As for gaming, the drop from dedicated Nvidia GeForce GT 320M graphics to Intel integrated has been a much derided one. However, in our tests and those by other sources, these complaints are largely unfounded. We recorded an impressive figure of 60fps in our Trackmania benchmark, though that’s an undemanding title. Admittedly it could only limp through the S.T.A.L.K.E.R Call of Pripryat test with 19.75fps at 720p and Medium detail, but there’s still wiggle room to drop the detail levels in this game and get a (just about) playable framerate.
We didn’t run these tests on previous models of the Air so can’t directly compare them ourselves but other sources actually suggest the Intel HD 3000 graphics is ever so slightly faster than the old Nvidia dedicated card. Comparing to other Windows laptops backs this up with the Air only being soundly beaten by machines using the Nvidia 330M, a more powerful card than the 320M.
We also backed this up with some subjective testing by playing both Portal and Counter-Strike: Source. Both are fairly undemanding by the standards of more modern games but they still look great and were very playable at the screen’s native resolution. Of course on both gaming and general productivity fronts, it’s worth remembering this is still an ultraportable so you can only expect so much.

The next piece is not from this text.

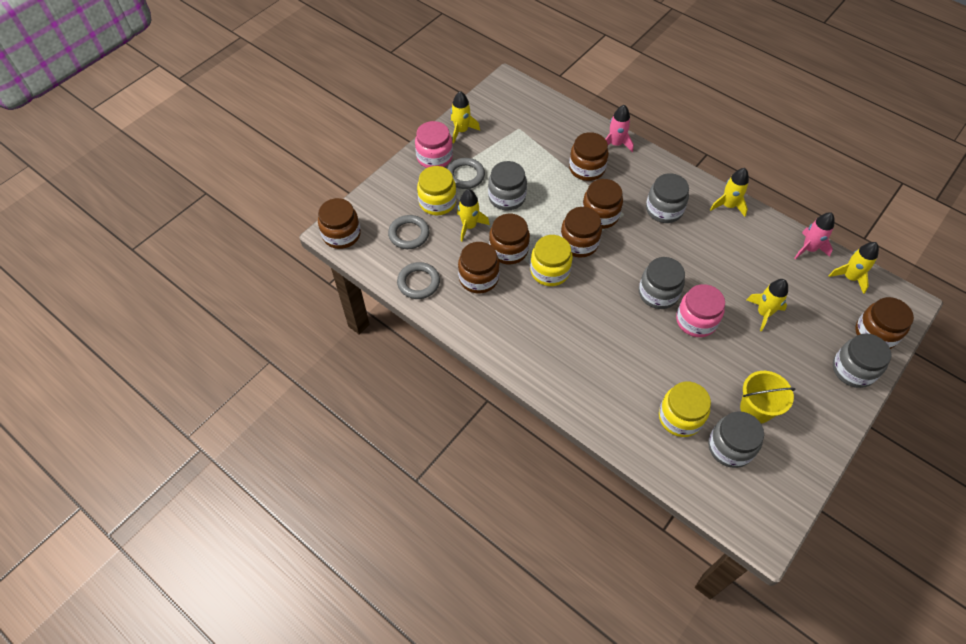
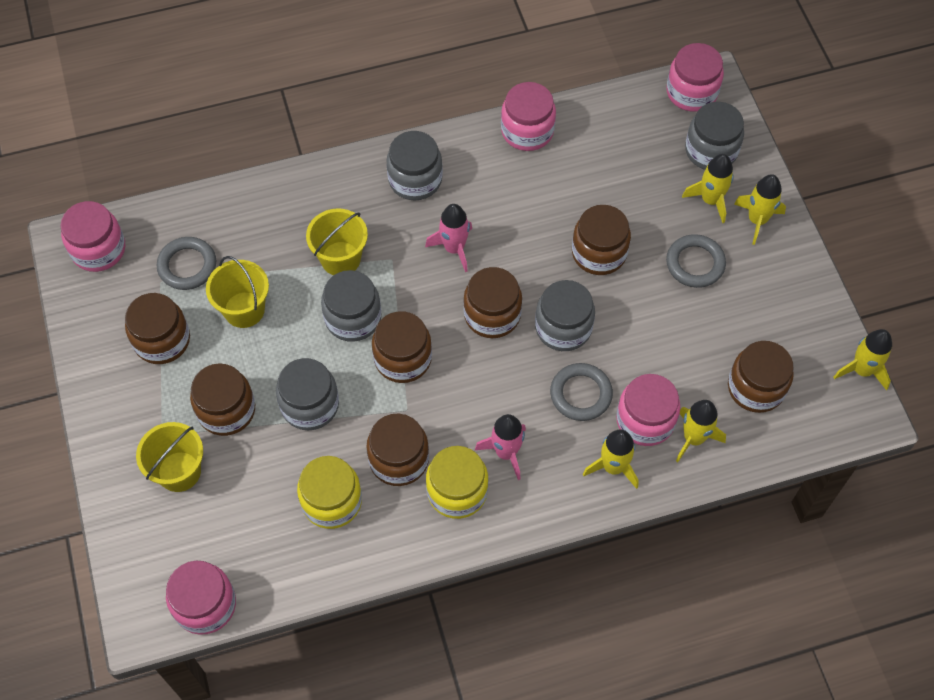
pink jar: 2 -> 5
yellow bucket: 1 -> 3
yellow jar: 3 -> 2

Battery life is also decent with our MobileMark score coming in at 4hrs 24mins, just a few minutes short of Apple’s claimed five hours. Subjectively we also observed the incredible longevity of the system when in standby. Apple claims it will last 30 days in this state and we found we were easily able to return to our system after several days to find it still with a couple of hours of battery. The overall mark is comparable with other ultraportable laptops but this standby time is class-leading. As ever, the battery (along with every other component) is inaccessible and irreplaceable without a visit to an Apple store.

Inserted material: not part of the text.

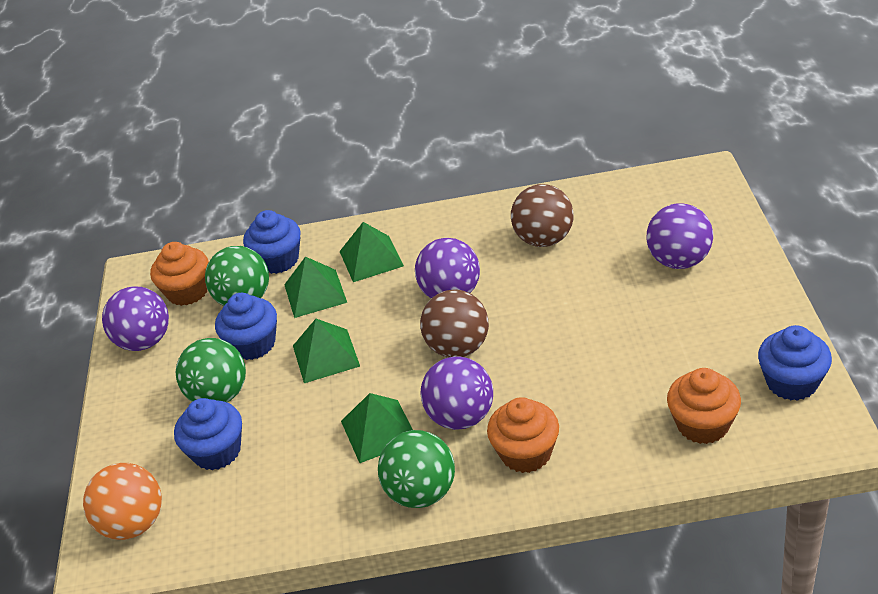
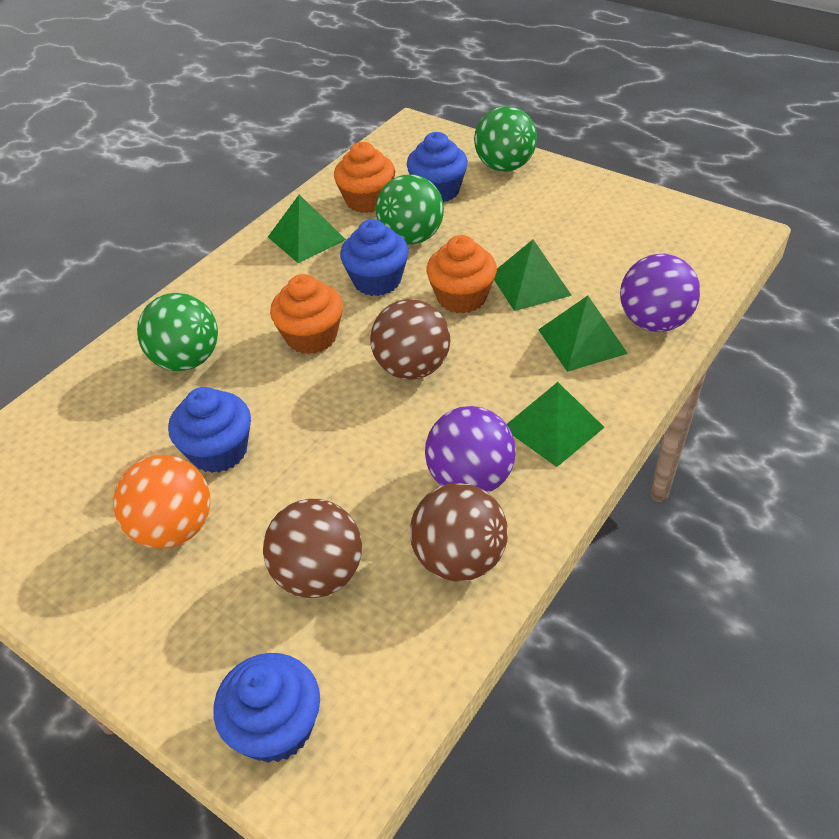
brown ball: 2 -> 3
purple ball: 4 -> 2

Looking finally at how the Air stacks up against the competition, we’ll largely put aside questions of whether to by a Mac or a PC. For a start, you can slap whatever OS you like on this hardware and it will still work, and for the most part all the major players – MacOSX, Windows, Linux – do what you need them to do and have their pluses and minuses. Nonetheless, it is worth noting that MacOSX does feel just that bit more approachable straight out of the box, it’s prettier, and the latest updates to the gesture controls really are a big boon – particularly on a machine where you’ll largely be using a trackpad rather than a mouse.
Otherwise, if you’re looking purely at super thin laptops then the obvious comparison is the Samsung Series 9 and, actually, the Air comes out firmly on top. It’s more attractive, better built, and actually quite competitively priced. Moreover, you can’t actually get the 11in Series 9 in the UK (it’s limited to the other side of the Atlantic), only the 13in model.
If you’re willing to look at chunkier 11in machines then there are plenty of options for less money, with the Acer Aspire Timeline 1810TZ and Dell Inspiron M1201z being a couple of examples. However, they don’t really compete on performance or style. You could also opt for the mind blowing new Sony VAIO Z, which is also available with an external graphics card for extra performance. It doesn’t come cheap though.
The Apple MacBook Air 11in (mid 2011) is clearly a machine for the well heeled, with a starting price of £850 and desirable configurations coming in over £1,000. Nonetheless, it is far from a frivolous purchase. Its styling and build are unrivalled, it has plenty enough performance for everyday computing, it’ll at least half a working day on battery, and the improvements to MacOSX make it a lovely system to use. It does lack connectivity right out of the box (even eshewing the SD card slot of its 13in sibling) but, thanks to its ThunderBolt port, it can actually connect to just about anything you desire with the right adapter (once they become available). Many competitors are getting close but right now the Air is still flying high.